The collage attack occurs when the attackers knows the watermark. This attack is firstly proposed by Holliman et al. [9]. There are two types of Collage attack [19], the first attack copies part of the watermarked image to an arbitrary position in another authenticated image. Since both images are watermarked by the same watermark, the newly forged image will pass security check. The second type combines parts of the watermarked images of the same owner and forge new image by combining those parts and keep their relative positions in the original images. Figure 2, shows an example, there are two authenticated source images, one image is shown in Figure 2 (a) and another image contains an animal. Both images are watermarked with the same watermark. A third image is shown in Figure 2 (b) is forged from both images. The animal position is the key to define the type of collage attack. In the first type, the animal location in the newly forged image is an arbitrary position. In the second type, the animal location in the newly forged image is the same as its location in the source image.

(a)                                                    (b)

Fig.2. Collage attack (a) original watermarked image (b) tampered image from two watermarked source images. In the first type, the animal in (b) should be in an arbitrary position other than its original position. In the second type, the animal should be in the same location as the source image it is taken from.

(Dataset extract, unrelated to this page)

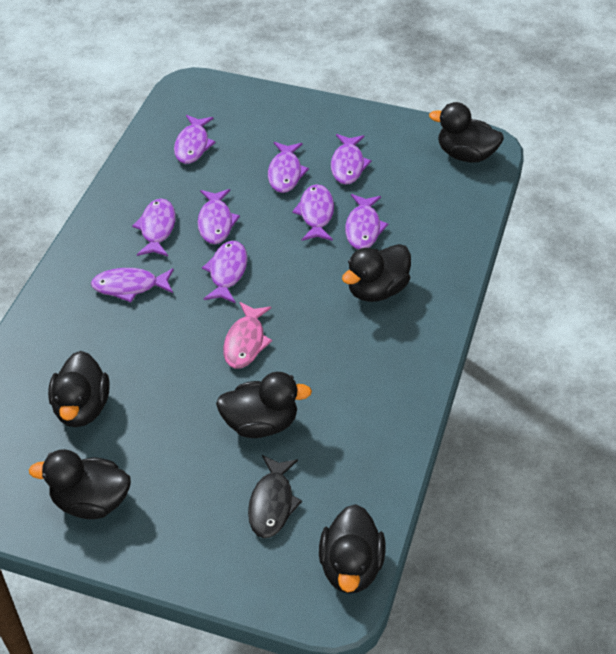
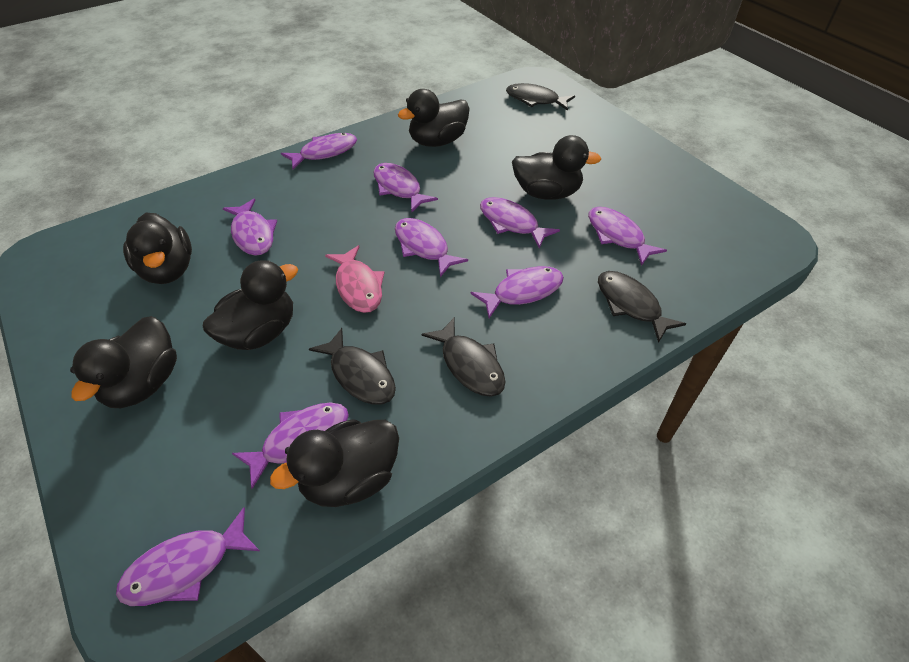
black fish: 1 -> 4

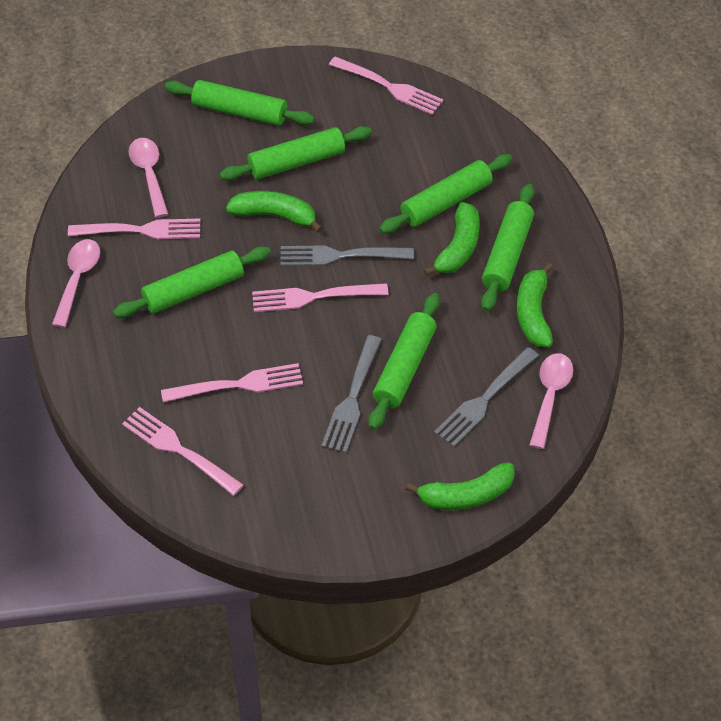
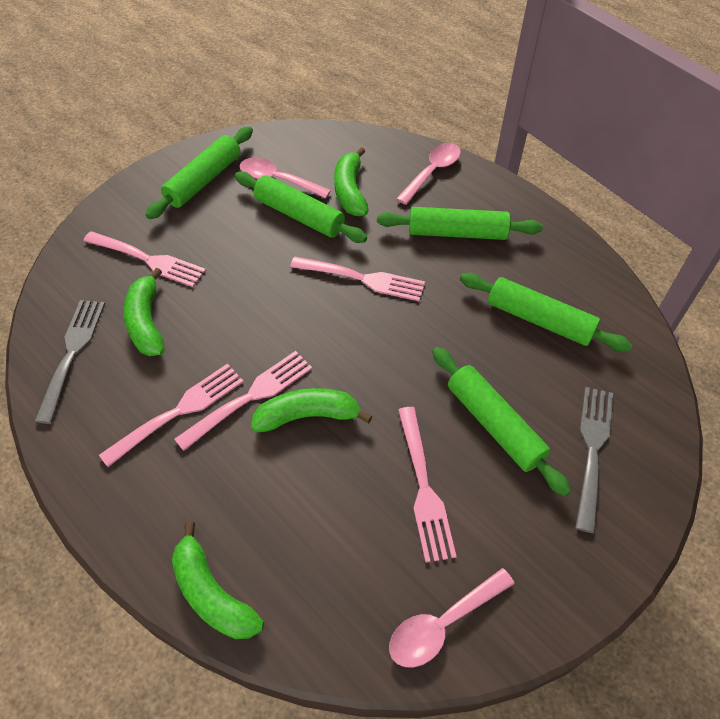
green rolling pin: 6 -> 5
grey fork: 3 -> 2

• B.    Message Hiding Algorithm Attacks

The attack is directed either to the message itself (as shown in the previous section) or the embedding algorithm. The embedding algorithm is attacked by guessing or rebuilding the extraction decoder. Here the most common algorithm attacks are explained.

• B.1.    Message Extraction Desynchronization

In this scheme the objective is not to remove the secure data. Instead, the extraction synchronization process is tampered. For example, suppose that the embedding process of an image is done pixel by pixel and there is a reference pixel in the image. That reference pixel is used in the pixel by pixel embedding process. If reference pixel related values are changed by tampering the image, the extraction process will not succeed, i.e., the synchronization process will fail. The attacker can detect the secure data if he/she is able to get perfect synchronization in the extraction process. However, far from the naïve synchronization example provided above, the synchronization process is complex and impractical [5].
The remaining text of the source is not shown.